President's Page • October 2024
‘Lawyers as Officers of the Court— ’
A Privilege Burdened With Conditions
In the mid-1990s, I defended an outdoor equipment manufacturer in a products liability lawsuit. The main allegation in the case was that a metal bar connecting the operator’s seat to the equipment had broken, causing him to fall off and fracture two vertebrae. As I was combing through the client’s documents, I came across an internal memorandum from months before the alleged injury, alerting management that the seats had been inadequately welded on a number of units, including the specific unit the plaintiff was operating. Management took no action in response to the memo.
Immediately, I brought the memo to my client’s attention and gave him the bad news that the memo was directly responsive to a pending discovery request and that no privilege protected it from disclosure. The client asked whether we could avoid producing the memo if I simply returned it to him, so it was no longer in my custody. I told him that option wasn’t possible because I was an “officer of the court” and had a duty to produce the memo . . . and that is what we did.
As attorneys, we may be familiar with the term “officer of the court,” but not fully comprehend that it is a fiduciary responsibility under Texas law. The first paragraph of the preamble to the Texas Disciplinary Rules of Professional Conduct states that a lawyer is an “officer of the legal system” and a “guardian of the law,” and that as such, we “play a vital role in the preservation of society.”

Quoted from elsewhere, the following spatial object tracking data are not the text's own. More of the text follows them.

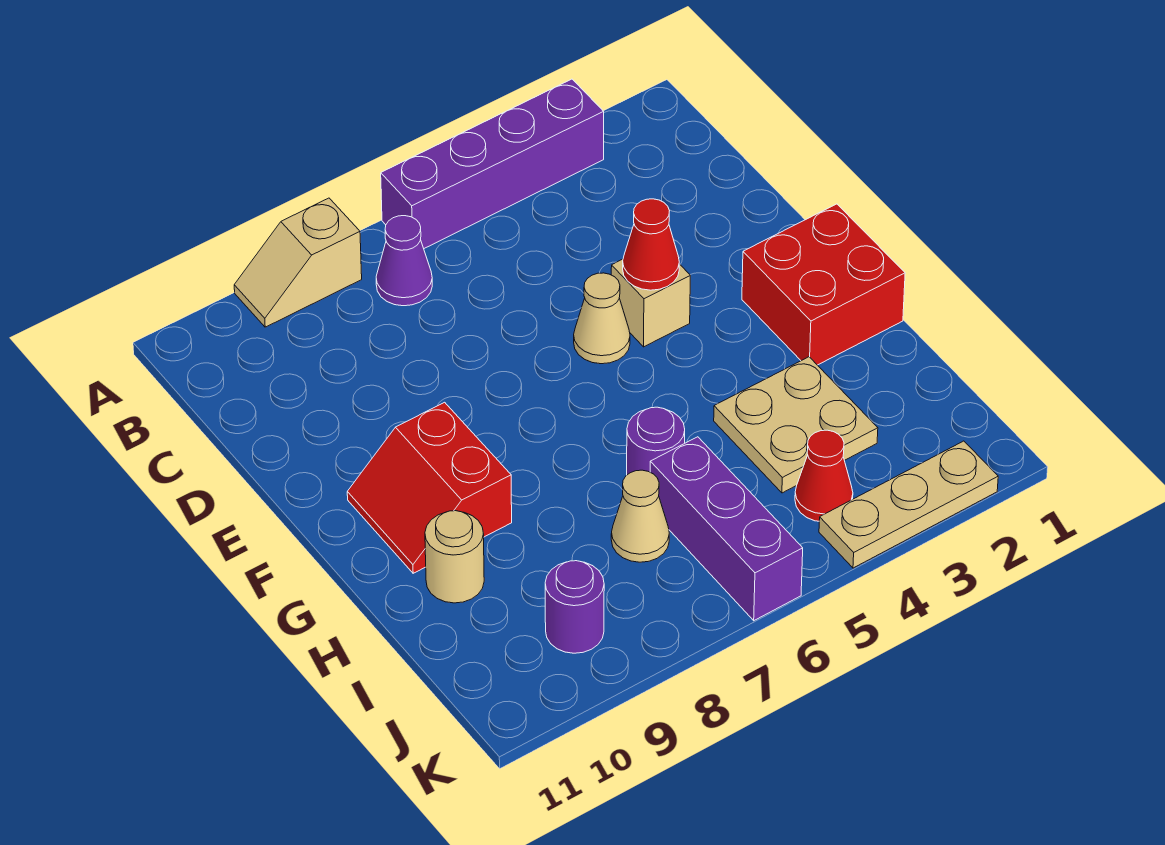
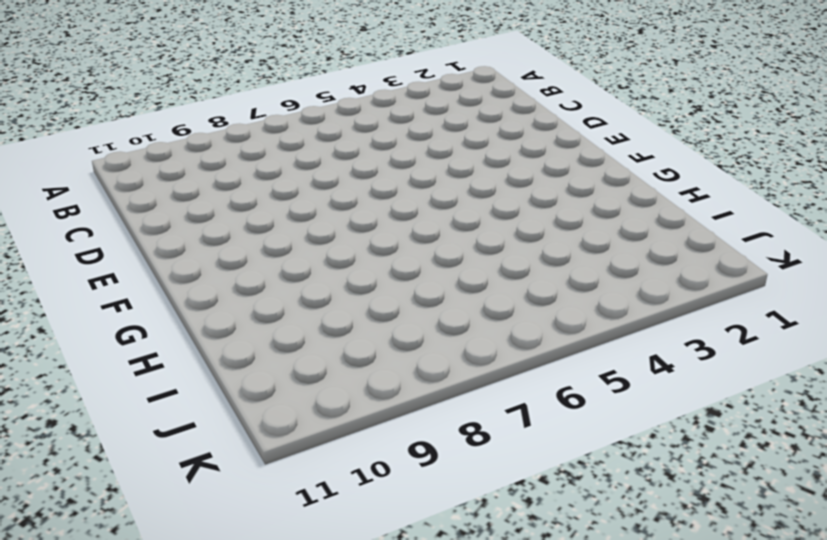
none -> purple brick A3:A6 level 1
none -> tan slope A8:A9 level 1 top 8
none -> purple cone B7 level 1

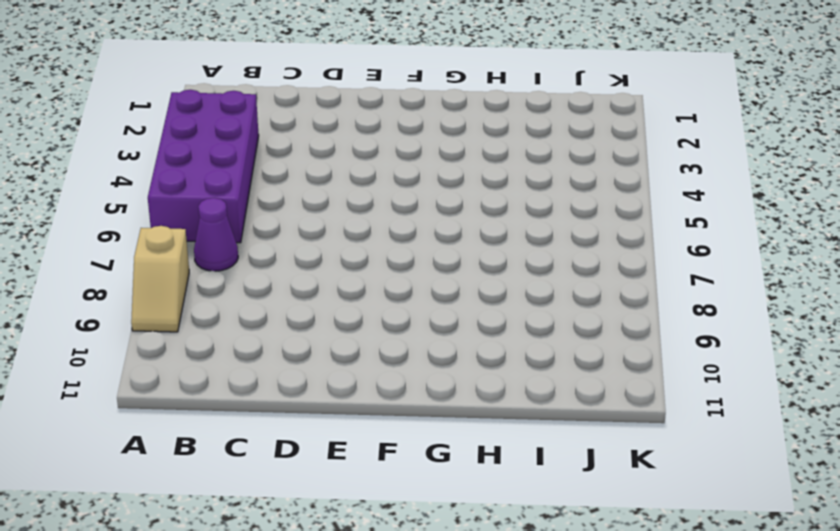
purple brick A3:B6 level 1 -> purple brick A3:A6 level 1
none -> tan brick E4 level 1
none -> tan cone E5 level 1
none -> red brick F1:G2 level 1

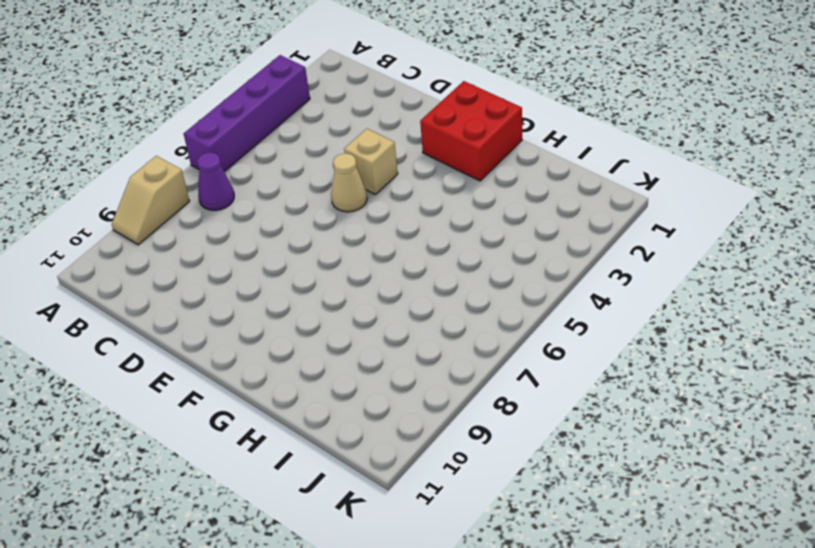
none -> red slope F9:G10 level 1 top 9
none -> tan plate H3:I4 level 1
none -> purple round brick H6 level 1

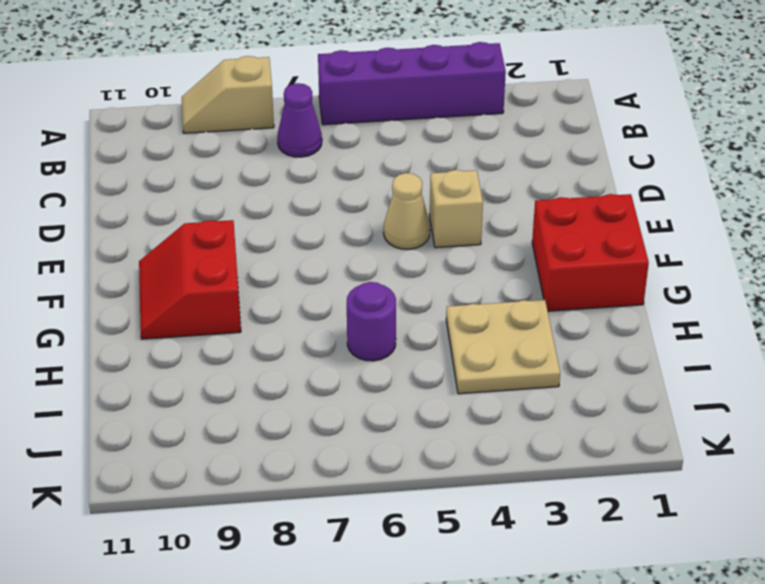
none -> tan round brick H10 level 1
none -> purple brick I6:K6 level 1
none -> tan cone I7 level 1

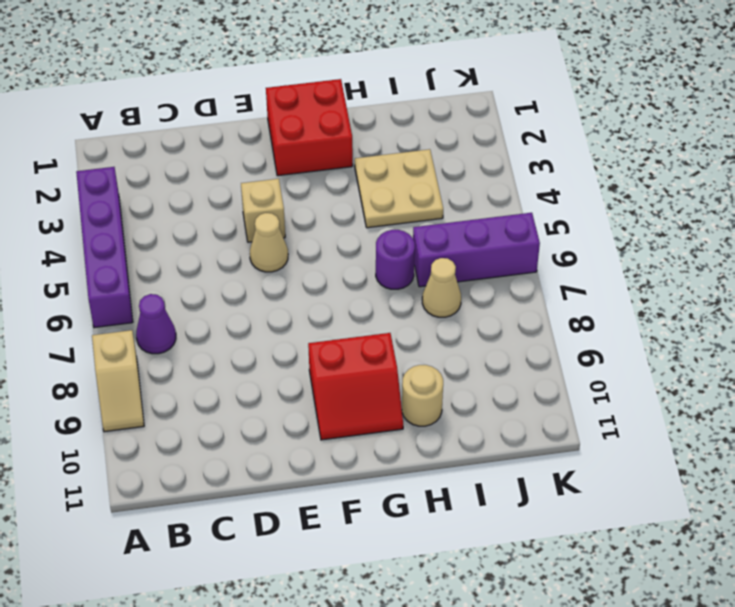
none -> red cone J4 level 1
none -> purple round brick J9 level 1
none -> tan plate K2:K4 level 1

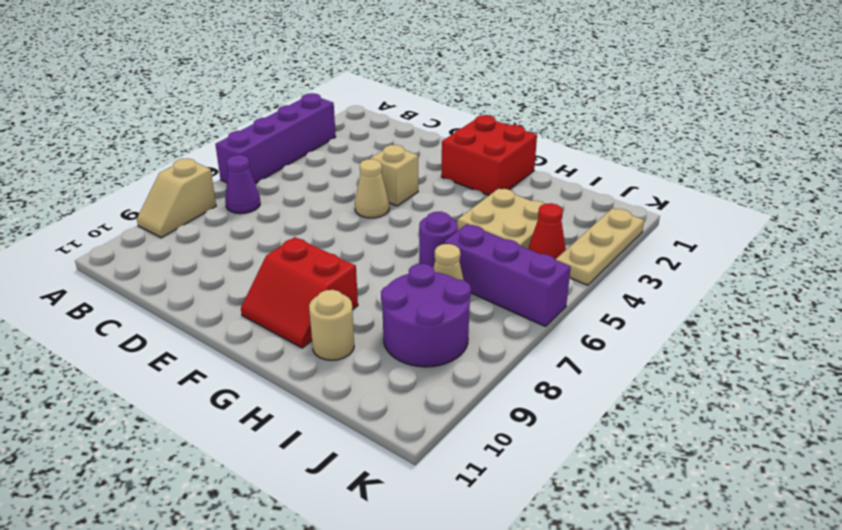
purple round brick I8:J9 level 1 -> purple round brick J9 level 1
none -> red cone E4 level 2

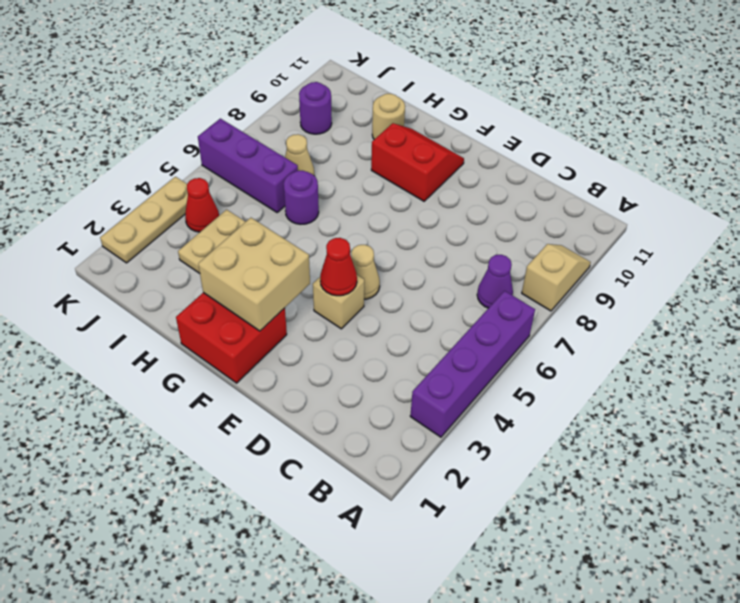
tan brick F2:G3 level 2 -> none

The Supreme Court of Texas has opined on this duty on several occasions. The Court has stated that “[m]embership in the bar is a privilege burdened with conditions.” The Court has explained that “as officers of the court, lawyers voluntarily accept a ‘fiduciary responsibility’ to the justice system and have a ‘duty to protect its integrity.’” The Court has further explained that a lawyer is “an intimate and trusted and essential part of the machinery of justice, an ‘officer of the court’ in the most compelling sense.”1
Unfortunately, few non-lawyer clients are aware of the parallel duties that attorneys simultaneously owe to their clients and to the legal system. And this misunderstanding can sometimes lead to frustration and confusion when clients’ desires and requests diverge from our required standards of ethical conduct. So, it is wise for attorneys to inform clients, at the inception of an engagement, that we are legally bound by a fiduciary duty to undertake our client representations in compliance with our disciplinary rules and ethical standards, and that that duty may require us to decline courses of action proposed by our clients or to suggest alternative pathways forward in our legal matters.
As a reminder, when we are grappling with our ethical obligations in those instances where our dual duties appear to diverge, the State Bar offers an ethics helpline (800-532-3947) with staff attorneys ready to provide guidance and answer questions about professional obligations. The State Bar offers additional ethics resources online at texasbar.com/ethics.
So, what ended up happening in my products liability case? When we subpoenaed the plaintiff’s treating physician and obtained the medical records relating to the plaintiff’s initial diagnosis and treatment, we discovered that they were dated two weeks before his seat broke. The fall, if the plaintiff fell at all, didn’t cause his injuries. The case quickly went away after this revelation. I have always believed that, in most instances, if you stay true to your moral code, the right result happens. This was one of those instances.